When attempts were made to address this alleged situation with the bookstore, the representative decined to comment and disregarded the claims towards the employee.

With this stigma in mind, Cummings’ goal is to make every student’s experience at South the same regardless of their economic situation.

“There were times [at South] that [Shellard and I] witnessed […] kids having to walk into the bookstore and say, ‘But I’m free and reduced’ or it was called [to the] attention [of] other students or around other parents,” Cummings said. “And we just felt very strongly that that’s not appropriate. Whatever their reason is for qualifying, that’s confidential and it’s personal.”

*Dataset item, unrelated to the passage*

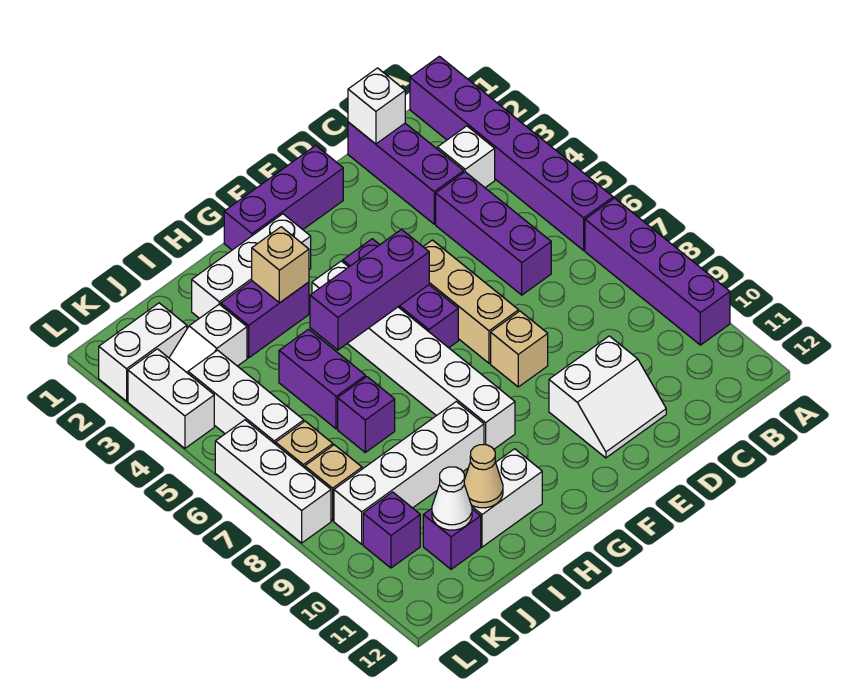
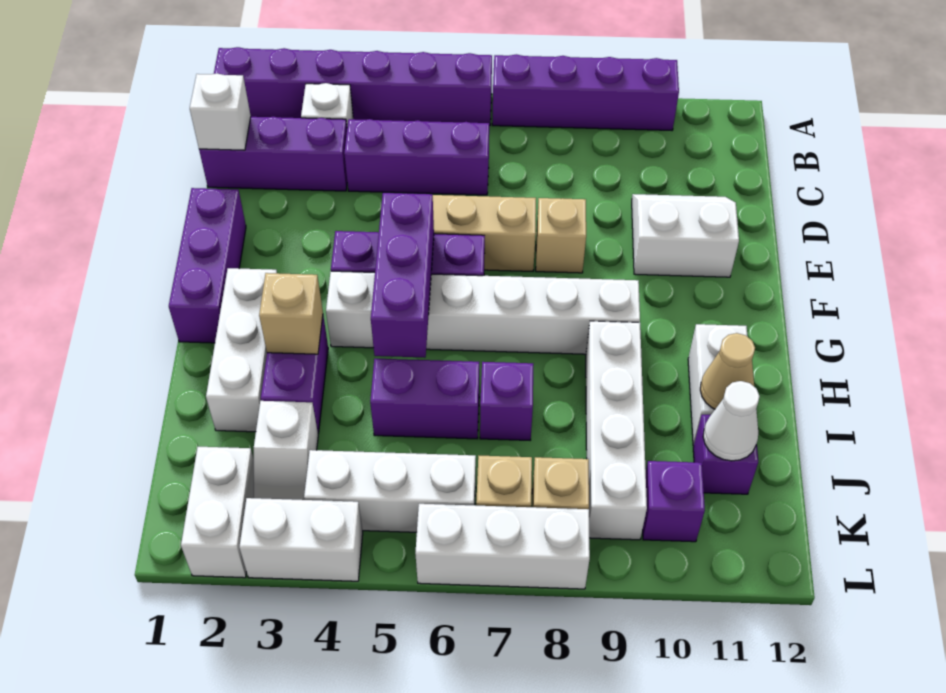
white slope D10:E11 level 1 top 10 -> white slope D10:E11 level 1 top E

Many South students also believe a stigma exists towards need-based college scholarships. For Sidzhimova, this stigma affected her experience applying for Questbridge, a scholarship that helps high academic-achieving students pay for top universities in the United States. According to Sidzhimova, she was in a car with fellow students that referred to Questbridge students as “poor people” who “didn’t deserve to go to [their] school […] because they are not financially capable of paying for college,” unaware that Sidzhimova was a Questbridge applicant herself.

“Sitting through that car ride was the most excruciating thing ever,” Sidzhimova said. “It was so disgusting, […] and I hate people who [think that] just because [their] family’s well-off, [they] can’t see the value in the opportunities that are present to [low income families]. […] You might be low-income, but that does not in any way, shape or form diminish your ability to perform academically or in any extracurricular clubs.”

According to Cummings, if a student is struggling financially, they should talk to someone trusted in the building. She says that whether their economic situation affects their time at South or their ability to afford college, there are policies at South to help.

Sidzhimova is an example of a student who reached out to staff members at South she trusted to discuss her financial worries. According to Sidzhimova, she believes one’s economic status should not foster feelings of shame for there are many students at South who are in a similar situation.

“Being in a low-income family, one, isn’t something you can control and, two, shouldn’t be something that has you identify with a different social group,” Sidzhimova said. “[…] There’s a lot of other people who are getting [financial aid], and we should be totally open and talking about it and realizing that it [helps] a lot of our friends.”

South’s financial aid packages cover academic services, but in many instances, not extracurricular or athletic materials. This affects Sidzhimova, who finds it difficult to pay for Model United Nations conferences. According to Sidzhimova, her position as president allows her to see a different side of receiving financial aid.

“As president, you sometimes see people just say [it’s okay to ask for aid] to make you go to their club, but it’s not a lie,” Sidzhimova said. “[…] When our school says they don’t limit opportunities based on any financial problem, that’s so true. And I can attest for that with Model UN.”